Kurt Schatz, piloto de “Loach” da “1st Cavalry”, conta um episódio assustador ocorrido durante uma incursão no Cambodja que o próprio gosta de intitular de “Menino Perdido”; 

“Encontrámos montes de acção a Oeste do famoso “Fish Hook” – comboios de camiões do exército Norte Vietnamita carregados de tropas.  Os nossos “Cobras” (Bell AH-1 Hueycobra) faziam fila para mergulhar e metralhar as colunas inimigas. Faziam-me lembrar os filmes da 2ª Guerra Mundial, com os P-51 Mustang a atacar as tropas nazis.  No regresso à base encontrámos o maior inimigo do helicóptero: uma parede sólida de nuvens no horizonte, a tapar todas as saídas do Cambodja.  Não tinha muitas alternativas, estava a escurecer e o combustível a escassear.  Voávamos a 600 metros de altitude e sabíamos que aquela tempestade iria engolir-nos a qualquer momento.  O líder do grupo, a bordo de um “Cobra”, ordenou pelo rádio;

“Vamos descer.  Vamos passar por debaixo das nuvens e voltar para casa.”

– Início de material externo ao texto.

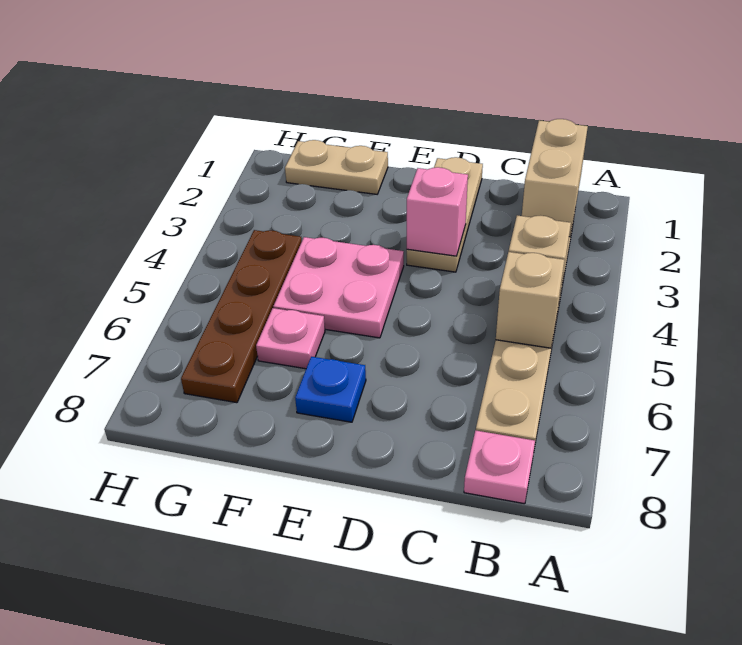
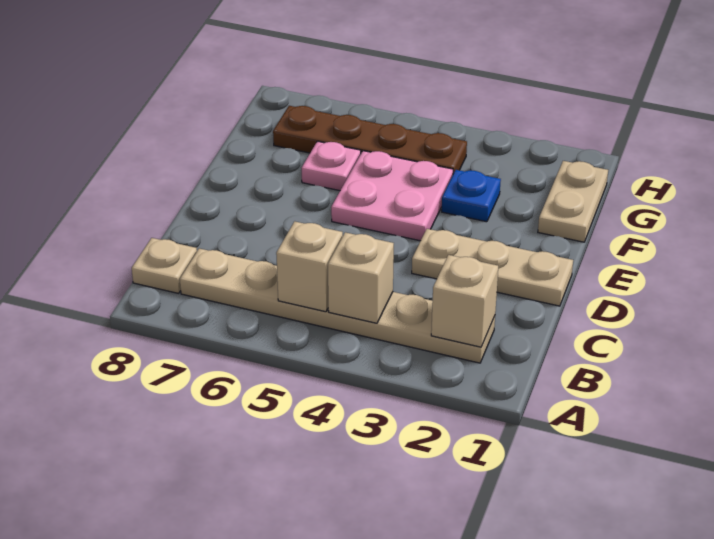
tan brick B1:B2 level 2 -> tan brick B2 level 2
pink plate B8 level 1 -> tan plate B8 level 1
pink brick D3 level 2 -> none
blue plate E7 level 1 -> blue plate F3 level 1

Ainda estávamos bem dentro do Cambodja quando penetrámos na tempestade.  O “Cobra” ia na frente, mas era difícil acompanhá-lo e perdemo-lo rapidamente de vista nas nuvens.  Desesperado, pedi por ajuda;

“Não te consigo ver!  Perdi-te de vista!”

Mas a resposta do “Cobra” deixou-me branco como a cal;…

“Desculpa rapaz, mas estás por tua conta.  Vamos para IFR (voo por instrumentos) e ganhar altitude.”


O Bell AH-1 “Cobra” foi outro fenomenal helicóptero de combate.  O primeiro verdadeiro gunship, era venerado pelas suas tripulações e pelas tropas no solo.  Extremamente bem armado, ágil e muito rápido – tão rápido, que até um “Loach” tinha dificuldades em o acompanhar, conforme Kurt Schatz confirmou numa incursão no Cambodja em 1970. 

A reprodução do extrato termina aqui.